The album was re-released in March 1993 as a 2CD pack with The Black Sorrows' Better Times and peaked at number 14 on the ARIA Chart.
The album was re-released in 2002 with two additional tracks from the original sessions that were not included on the first pressing, Those being "Honest I Do" and "Tonight The Bottle Let Me Down"

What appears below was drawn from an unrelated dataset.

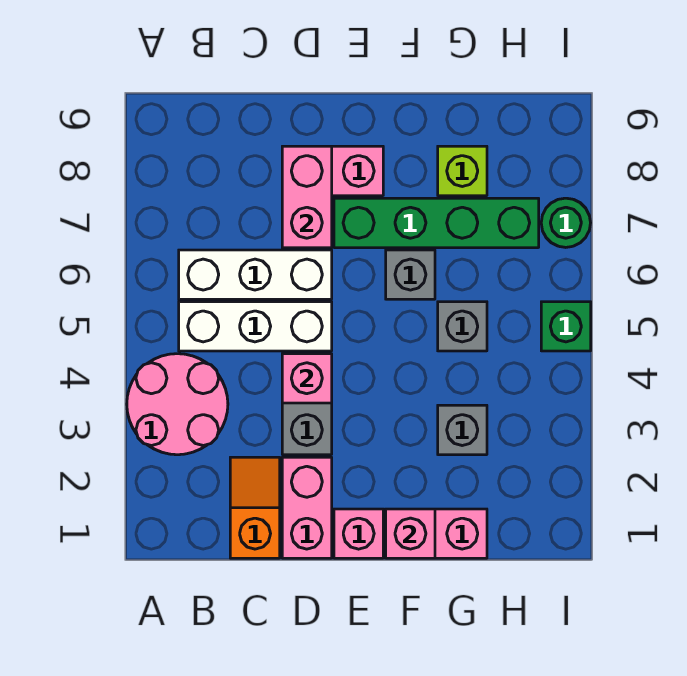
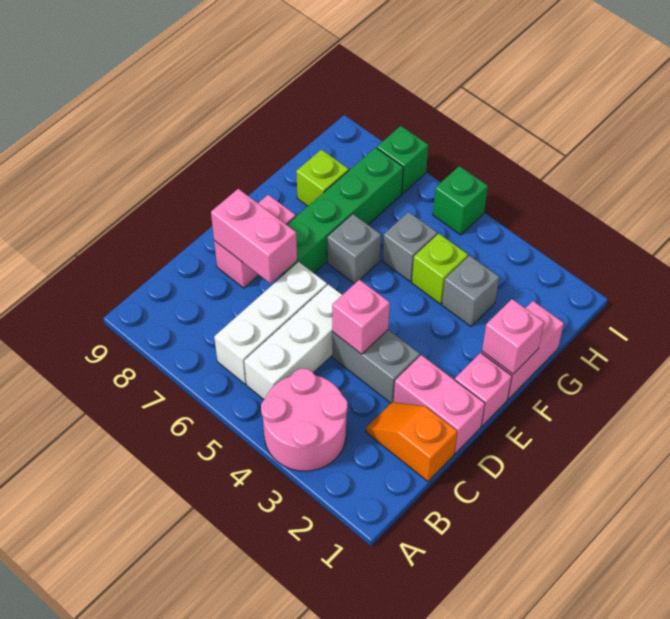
none -> lime brick G4 level 1
green round brick I7 level 1 -> green brick I7 level 1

Inside the booklet, Joe Camilleri of The Revelators said: "I don't see this as a greatest hits recording, more an opportunity to pay homage to some of the great writers of our time.The Revelators were formed out of a desire to keep music alive. Some of these songs have been with us for some time - others we were drawn to because of their charm... and every word is true."

== Track listing ==
- CD track listing

- 2002 Re-release
1. "El Salvador"
2. "Oh Darling"
3. "Do Right Woman"
4. "I've Got to Find a Way to Win Maria Back"
5. "Tupelo Honey"
6. "What Does It Take (To Win Your Love)?"
7. "Caribbean Wind"
8. "Honest I Do" (John Scofield) - 3:05
9. "Hot Burrito #1"
10. "If I Could Be There"
11. "Louisiana Blues"
12. "Tonight the Bottle Let Me Down" (Merle Haggard) - 3:27
13. "Walk That Line"

| No. | Title | Writer(s) | Length |
|---|---|---|---|
| 1. | "What Does It Take To Win Your Love?" | Johnny Bristol; Harvey Fuqua; Vernon Bullock; | 3.50 |
| 2. | "Oh Darlin'" | Jamie O'Hara; Kieran Kane; | 2.27 |
| 3. | "Do Right Woman" | Chips Moman; Dan Penn; | 3.27 |
| 4. | "Caribbean Wind" | Bob Dylan; | 4.51 |
| 5. | "El Salvador" | Garland Jeffreys; | 4.21 |
| 6. | "Hot Burrito #1" | Gram Parsons; Chris Ethridge; | 3.41 |
| 7. | "Louisiana Blues" | Muddy Waters; | 4.36 |
| 8. | "I've Got to Find a Way to Win Maria Back" | Johnny Bristol; | 3.20 |
| 9. | "If I Could Be There" | Jamie O'Hara; Kieran Kane; | 4.37 |
| 10. | "Tupelo Honey" | Van Morrison; | 3.27 |
| 11. | "Walk That Line" | Jamie O'Hara; Kieran Kane; | 3.06 |

==Weekly charts==
Upon re-release with The Black Sorrows' Better Times, the album debuted at number 41, before peaking at number 14 on the ARIA charts in May 1993.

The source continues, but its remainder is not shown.